When a partition’s data array is required by the master data array, it needs to be conformed by doing any or none of:

  • Reordering its dimensions to the same order as the master data array.
  • Removing size 1 dimensions which don’t exist in the master data array.
  • Adding size 1 dimensions which exist in the master data array but not in the partition’s data array.
  • Reversing dimensions which run in the opposite direction to the master data array.
  • Converting the data values to have the same units as the master array.
  • Either the missing data value is converted to that of the master array (accounting for conflicts with non-missing data values) or, if arrays are stored with ancillary missing data masks (as can be the case with python numpy arrays, for example), the partition’s data array’s missing data value may be ignored.

2.7. Parameters required for specifying a master data array

It follows that a master data array and its partitions may be completely specified by a small number of parameters.

Note

When a partition has a parameter value equal to the master array then there is some redundancy which will be exploited when storing the array by its parameters with the CFA-netCDF conventions.

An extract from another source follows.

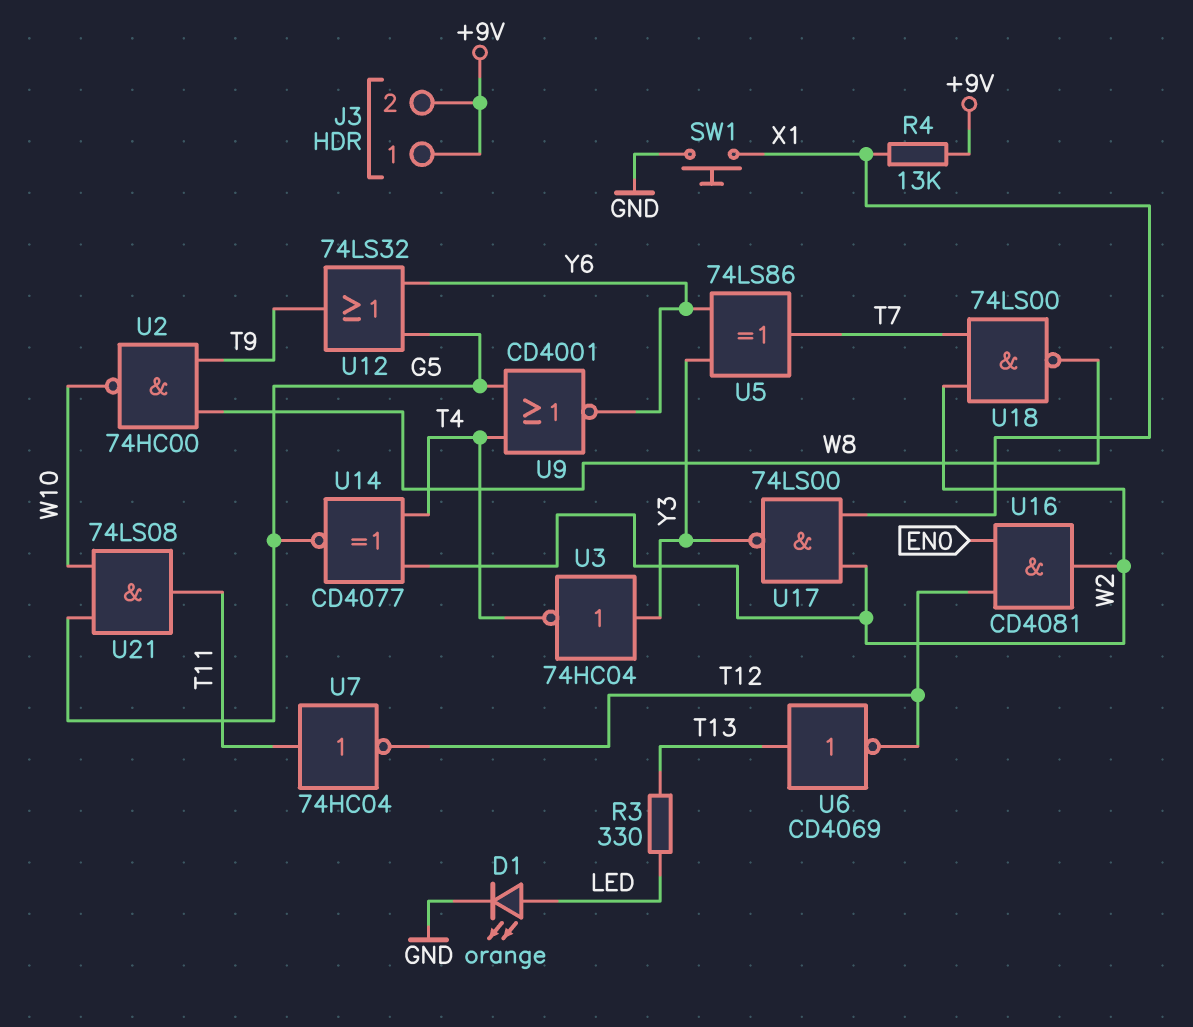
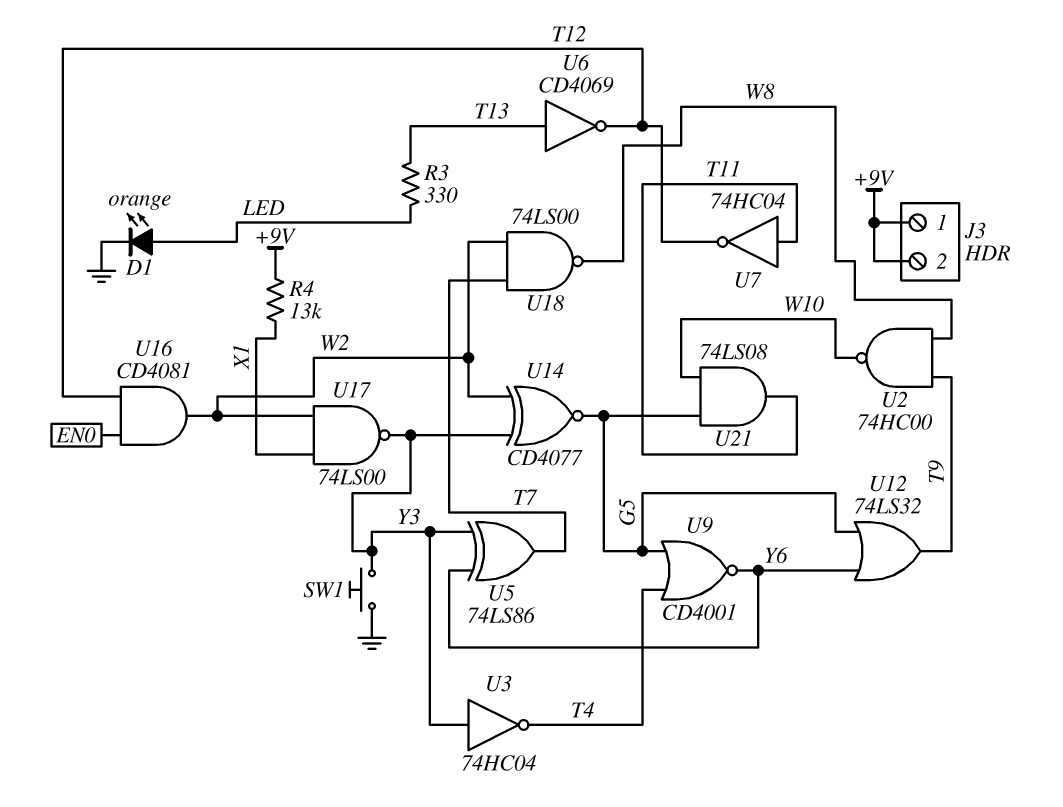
SW1: button (GND, X1) -> button (GND, Y3)
U14: XNOR CD4077 (in T4, in W2, out G5) -> XNOR CD4077 (in W2, in Y3, out G5)

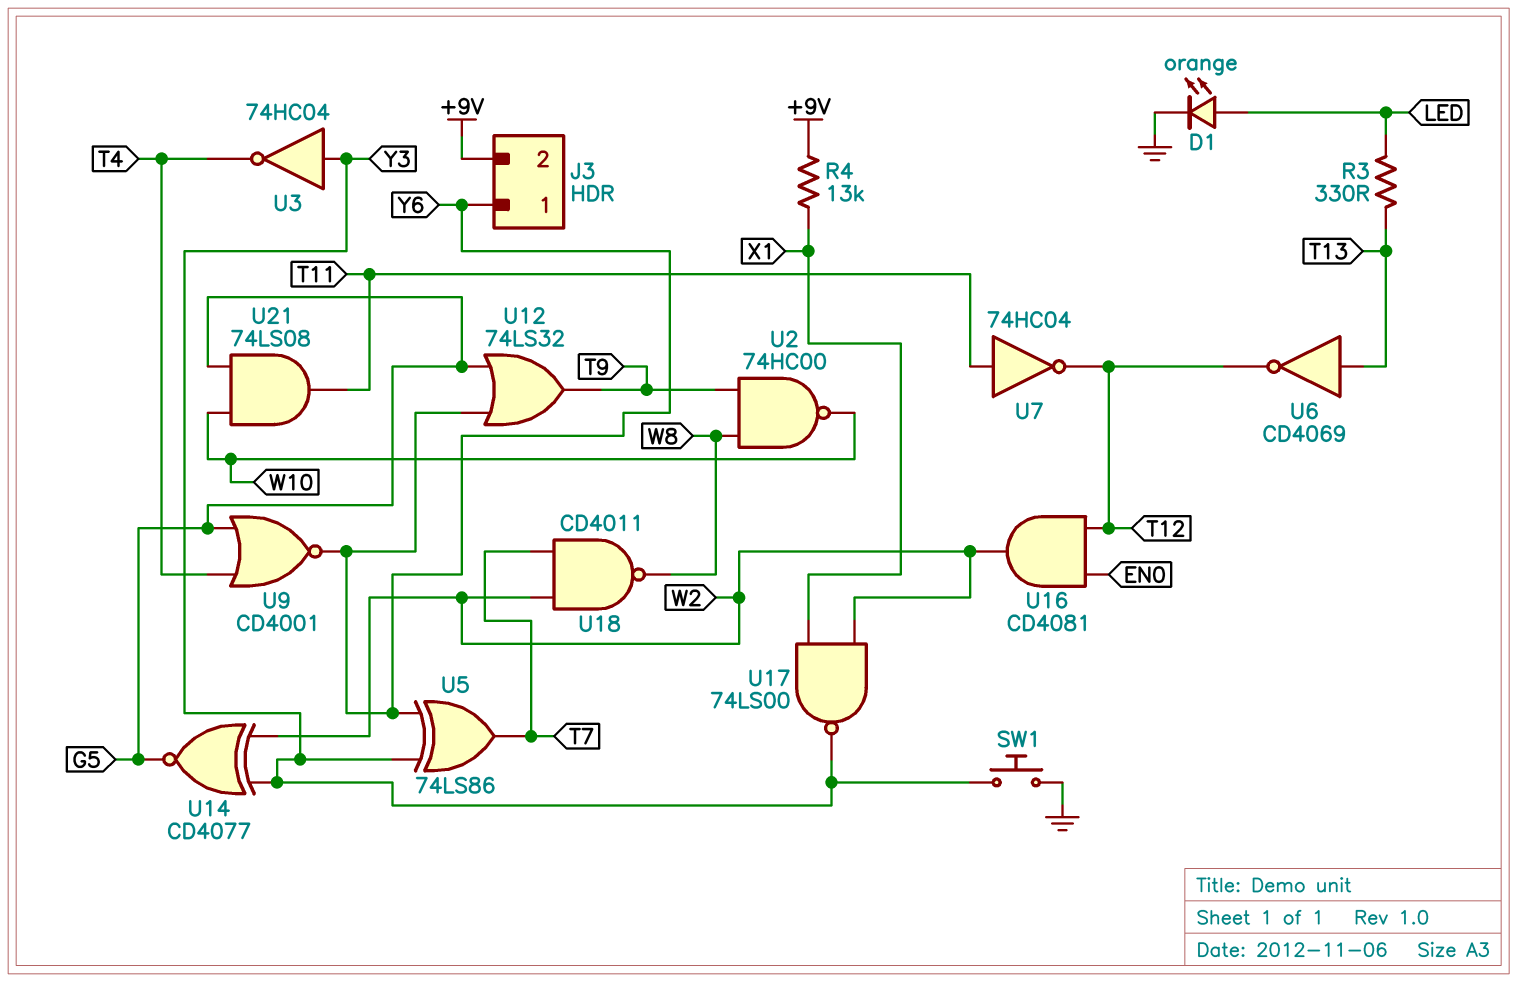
J3 pin 1: +9V -> Y6
U18: NAND 74LS00 (in T7, in W2, out W8) -> NAND CD4011 (in T7, in W2, out W8)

2.7.1. Master data array parameters

The master data array comprises:

dtype
The data type of the master data array.
units
The units of the master data array.
calendar (if required by units)
The calendar of the master data array.
dimensions
An ordered list of the master data array’s dimensions.
shape
An ordered list of the master data array’s dimension sizes. The sizes correspond to the dimensions list.
Partitions
A matrix of the master data array’s partitions. Each partition is described by its partition parameters.

2.7.2. Partition matrix parameters

pmdimensions
An ordered list of the dimensions along which the master data array is partitioned. Each of these dimensions is one those specified by the dimensions parameter.
pmshape
An ordered list containing the number of partitions along each partitioned dimension of the master data array. The sizes correspond to the pmdimensions list.

2.7.3. Partition parameters

Each partition of the partition matrix comprises:

pdimensions
An ordered list of the partition’s data array dimensions.
punits
The units of the partition’s data array.
pcalendar (if required by punits)
The calendar of the partition’s data array.
flip
A collection of the partition’s data array dimensions which run in the run in the opposite direction to those of the master data array.
location
An ordered list of ranges of indices, one for each dimension of the master data array, which describe the contiguous section of the master data array spanned by this partition. The ranges correspond to the dimensions list.
part
An ordered list of indices for each dimension of the partition’s data array which describe the part of the sub-array which is spanned by this partition. The indices correspond to the pdimensions list.
subarray
A reference to the sub-array which contains the partition’s data array.

Footnotes

[1]The generalization of a rectangle for higher dimensions.